4. Los retos de la despenalización parcial del aborto: promulgación bajo condiciones y aplicación estorbada

A inicios del siglo XX, el tema del aborto se cristaliza en Chile como una problemática de salud pública. A diferencia de los países europeos, el sector de la salud del país tardó mucho tiempo en publicar investigaciones y reportes sobre el asunto. Frente a las facilidades de proceder a un aborto clandestino y al aumento de las mujeres que acudían al hospital por complicaciones post-aborto, los médicos chilenos empezaron a denunciar con virulencia los excesos de abortos “criminales”, acusando primero a las matronas que aceptaban realizar abortos a bajo costo (Campo Peirano, 2008, p.135). Ellos asociaban esta práctica -que llamaban “aborto clandestino” o “esterilidad voluntaria”-, por una parte, a una amenaza a la patria y, por otra, un hábito peligroso que se había masificado, pues implicaba un control de las mujeres sobre su propio cuerpo.
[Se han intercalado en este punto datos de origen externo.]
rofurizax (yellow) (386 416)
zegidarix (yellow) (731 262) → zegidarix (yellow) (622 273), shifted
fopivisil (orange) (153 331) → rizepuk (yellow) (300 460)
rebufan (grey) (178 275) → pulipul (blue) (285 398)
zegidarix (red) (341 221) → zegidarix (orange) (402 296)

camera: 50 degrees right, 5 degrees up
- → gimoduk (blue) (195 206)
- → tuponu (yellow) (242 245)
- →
En este sentido, su política de represión, castigo y exclusión de las mujeres, más que un problema de orden sanitario, era sumamente político, además de apoyarse en una retórica muy conservadora y machista.

Sin embargo, en un contexto de alta mortalidad materna causada por abortos, ya sea por escasez de recursos económicos o infecciones puerperales (Allende, 1939), se legalizó finalmente en 1931 el aborto terapéutico, hasta la fecha considerado como un delito.14 En ese entonces estaba autorizado en tres causales: el riesgo de muerte de la madre, la inviabilidad fetal o si el embarazo era producto de una violación.15 Pese a su legalidad, estaba muy mal visto y aún más a partir de 1973. En efecto, la dictadura militar tenía una postura anti-aborto y pro-natalista muy firme, aunque su prohibición constitucional no fue ratificada: “No se llevará a cabo ninguna acción en la que el objetivo sea provocar un aborto” (Lidia Casas, 2019, p.123).16 En este sentido, esto refleja el afán del Estado por controlar el cuerpo de las mujeres y reprimir cualquier intento de emancipación.
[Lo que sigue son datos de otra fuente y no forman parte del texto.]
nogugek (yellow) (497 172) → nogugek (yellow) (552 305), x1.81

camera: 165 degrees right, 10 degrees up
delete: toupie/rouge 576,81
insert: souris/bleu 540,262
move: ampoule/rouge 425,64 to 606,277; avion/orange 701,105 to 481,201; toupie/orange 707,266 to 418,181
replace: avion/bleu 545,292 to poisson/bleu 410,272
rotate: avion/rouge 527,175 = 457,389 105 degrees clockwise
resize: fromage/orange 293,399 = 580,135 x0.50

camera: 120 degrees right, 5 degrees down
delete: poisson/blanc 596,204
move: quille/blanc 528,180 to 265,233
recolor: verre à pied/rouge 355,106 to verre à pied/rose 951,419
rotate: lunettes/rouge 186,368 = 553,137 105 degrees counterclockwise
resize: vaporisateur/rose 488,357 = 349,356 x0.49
Bajo la iniciativa de Jorge Medina, obispo católico y de José Toribio Merino, almirante y miembro de la Junta Militar, se restauró en 1989 la prohibición total del aborto (Ley n°18.826). Durante la transición democrática, la cultura del compromiso y de lo políticamente correcto por parte de la nueva coalición de poder (la Concertación de Partidos por la Democracia), la disipación de la lucha feminista, y los enclaves autoritarios (las leyes de amarre) constituyeron varios factores que explicaron que la ampliación de los DDSSRR tardara en llegar hasta la agenda política. Más tarde, entre 2000 y 2012, miembros del Partido por la Democracia (PPD) y del Partido Socialista (PS) presentaron 12 boletines para intentar volver a legalizar el aborto terapéutico (Lidia Casas, 2019, p.124), pero todos fueron rechazados por la Democracia Cristiana (DC), Renovación Nacional (RN) y la Unión Demócrata Independiente (UDI).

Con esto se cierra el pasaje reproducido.